I’ve just finished watching Dopesick, the brilliant dramatisation of America’s opioid crisis, with my 14-year-old daughter. It was a challenging watch but I was delighted by how engaged she was by the story. Mind you, I did feel uncomfortable with the graphic scenes of drug use we watched together: children her own age crushing and snorting OxyContin tablets, junkies injecting heroin into their arms, addicts of all flavours committing sordid and violent acts in manic pursuit of a fix.
All parents know the discomfort of having to endure a sex scene on the telly in the company of your teenage kids. In my house we usually laugh about it while desperately fumbling for the remote to fast forward through the saucy bits.
But fast forwarding on a streaming service with any precision is (strangely) more difficult than doing so on an old-fashioned VHS. So we end up going too far forward, then too far back, often having to see bits of the scene all over again and lengthening the whole torturous moment.
I asked my daughter if she was freaked out by the scenes of drug-taking in Dopesick. She laughed at me. I kid myself that she is as sweet and innocent as she was when we used to sit on the same sofa watching princess movies, her dressed up as Snow White, just a few years ago.
Her school is hardly Cheltenham Ladies’ College and the smell of skunk on the playing field at lunchtime isn’t an unfamiliar one. Either way, she was at pains to indicate that she was familiar with the notion of drugs, drug taking and drug addicts.
Awkwardly, I myself am a recovering addict – something I’ve never discussed with her in much detail.
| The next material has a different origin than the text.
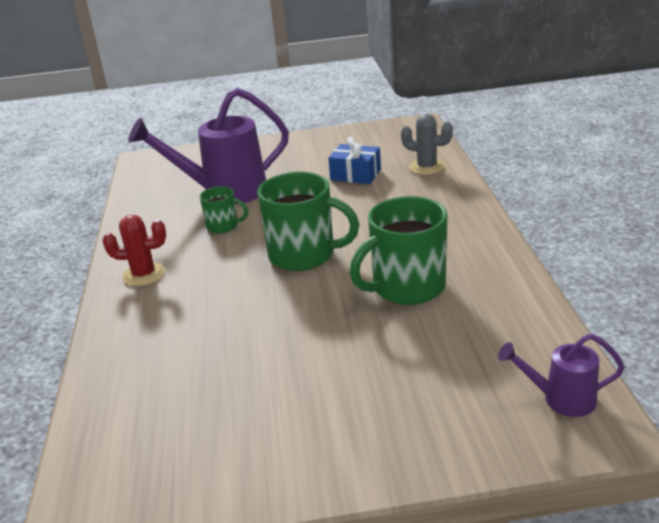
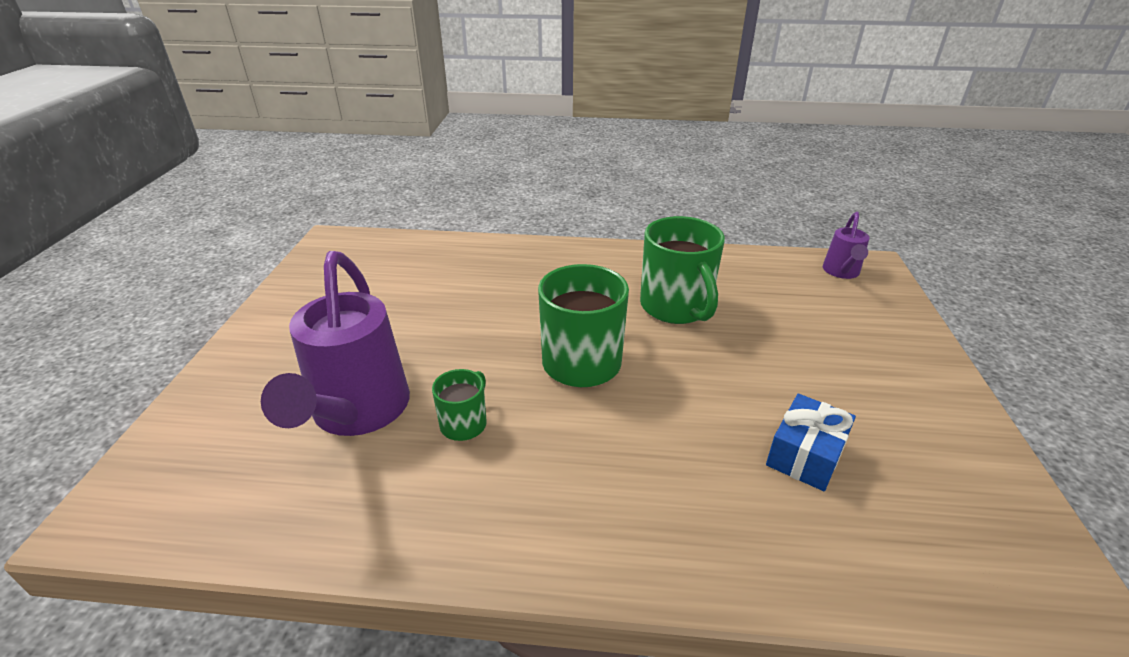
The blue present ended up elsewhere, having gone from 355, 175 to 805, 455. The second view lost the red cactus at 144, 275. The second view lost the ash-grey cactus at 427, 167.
She knows I don’t drink – and she knows the reason for that is that I used to drink too much. But the rampant drug taking that went hand in hand with my boozing for a couple of years towards the end – that’s something I’ve yet to get around to telling her about. I write and talk about it a great deal in public. Soon, I’ll be writing a book about it. I figure I need to tell her the truth face to face before she reads about it elsewhere.